The U.S. Energy Information Administration (EIA) released a report showing that from 2012-2019, underground natural gas storage capacity in the Lower 48 has remained relatively unchanged in both design capacity and demonstrated peak capacity.

Design capacity — the engineering estimate based on the physical characteristics of the reservoir, installed equipment and operating procedures on the site — declined 0.4% in 2019. The EIA measures design capacity from calculations using the total of the working gas capacity for all active facilities in the Lower 48 as of November 2019.

During 2019, design capacity decreased by 19 Bcf in the Lower 48, though most of the decline occurred in the Mountain region. The region experienced a working design capacity decrease of 15 Bcf, or slightly more than 3% of the regional total. In 2018, following Spire Storage West’s acquisition of Ryckman Creek, now Belle Butte, and the company’s storage project in Wyoming, Spire reduced field capacity by 16 Bcf.

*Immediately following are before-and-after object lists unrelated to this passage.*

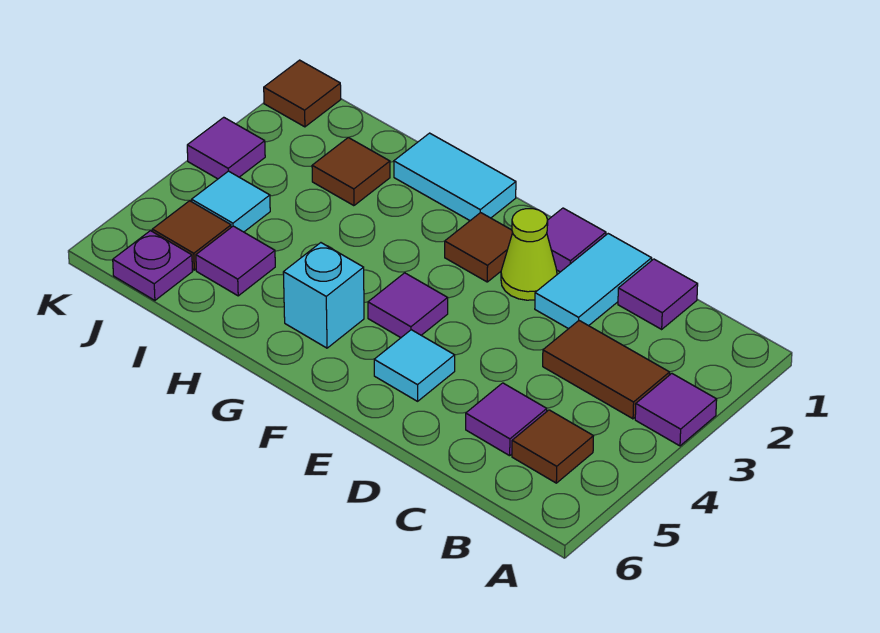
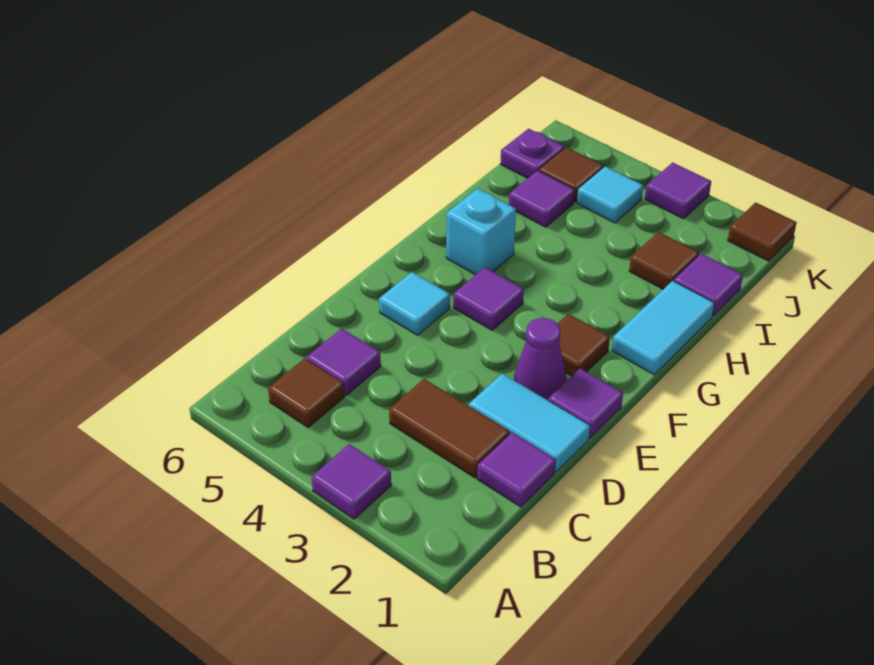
brown tile B3:C3 level 1 -> brown tile C2:C3 level 1
lime cone E2 level 1 -> purple cone E2 level 1
none -> purple tile I1 level 1

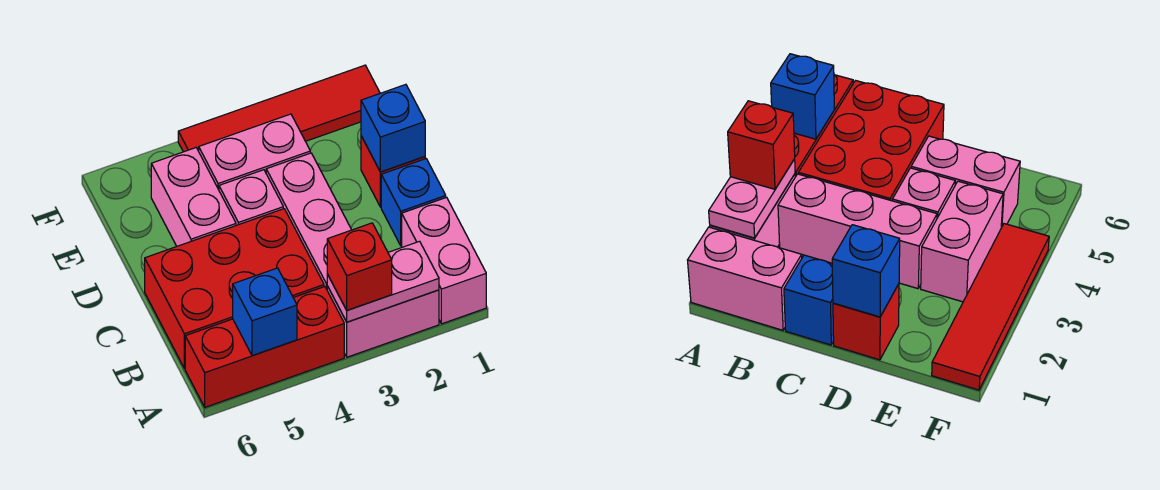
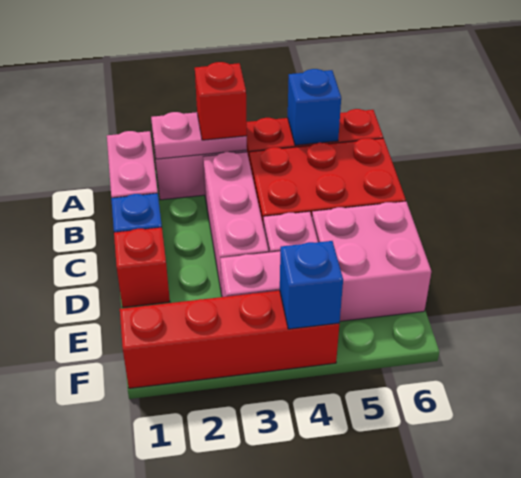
blue brick D1 level 2 -> blue brick F4 level 2
pink brick D5:E5 level 1 -> pink brick D5:E6 level 1
red tile F1:F4 level 1 -> red brick F1:F4 level 1

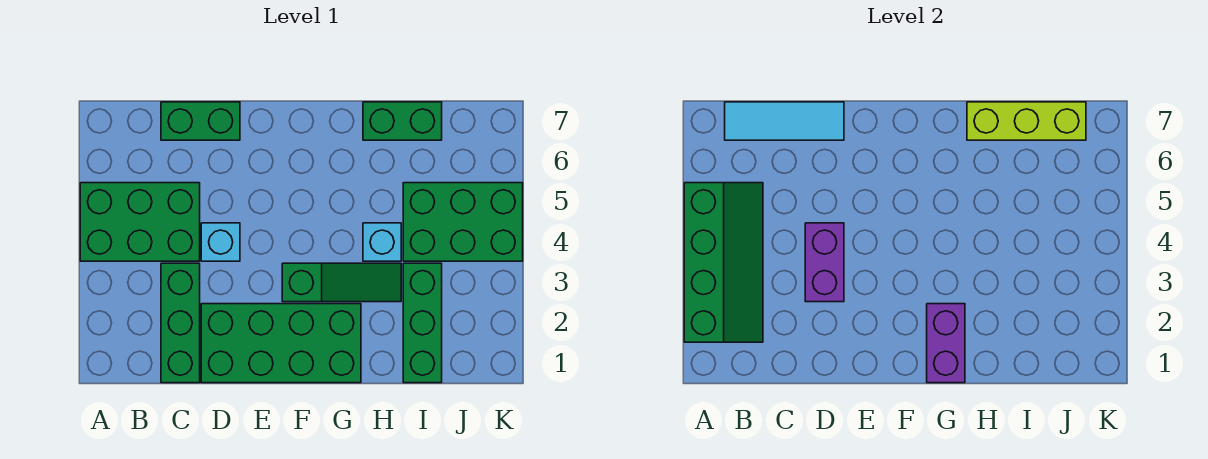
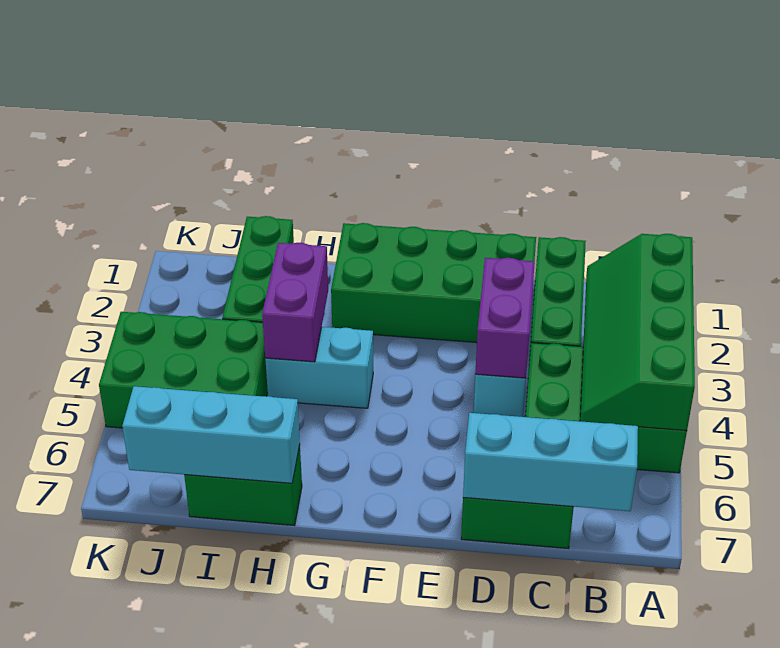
cyan tile B7:D7 level 2 -> cyan brick B7:D7 level 2
green slope F3:H3 level 1 top F -> none
purple brick G1:G2 level 2 -> purple brick H3:H4 level 2
cyan brick H4 level 1 -> cyan brick G4:H4 level 1
lime brick H7:J7 level 2 -> cyan brick H7:J7 level 2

Elsewhere, the Pacific and East regions were the primary drivers of increased design capacity.

For the Pacific, the completion of Northwest Natural Gas Co.’s North Mist capacity expansion project in Oregon increased working natural gas capacity by 2.5 Bcf. The North Mist expansion project was the only new natural gas storage reservoir to come online in 2019. This facility provides flexible natural gas storage to balance renewable power generation at Portland General Electric Co.’s Beaver and Port Westward facilities.

Over in the East, in 2019 the Cranberry Pipeline Corp. brought the Heizer A-1/Big Lime field back online. This increased working capacity in the natural gas-producing region of West Virginia by 2.7 Bcf.

The EIA report shows that demonstrated peak capacity, calculated as the total of the highest storage levels reached by each storage facility during any month over the most recent five-year period, was measured from December 2014 through November 2019, or the beginning of each annual heating season. As opposed to only reflecting how storage facilities were designed, demonstrated peak capacity reports how storage facilities were actually used.

In 2019, demonstrated peak capacity remained relatively flat, increasing year/year by only 3 Bcf, or 0.1%. Since November 2016, the EIA reports that this was the first time that this metric posted an annual increase.

In 2019, dozens of natural gas storage fields in the Lower 48 reported new demonstrated peaks as working gas levels rose above the five-year average for the first time since 2017.

Consumption, existing infrastructure, geography, geology, production and several other factors may impact storage capacity in any given location, according to EIA. In 2019, the increase in demonstrated peak capacity was caused by rising storage levels, and high natural gas production.

Inventories remain well above historical levels so far in 2020 as well. As of May 22, total working gas in storage stood at 2,612 Bcf, 778 Bcf above year-ago levels and 423 Bcf above the five-year average, according to EIA.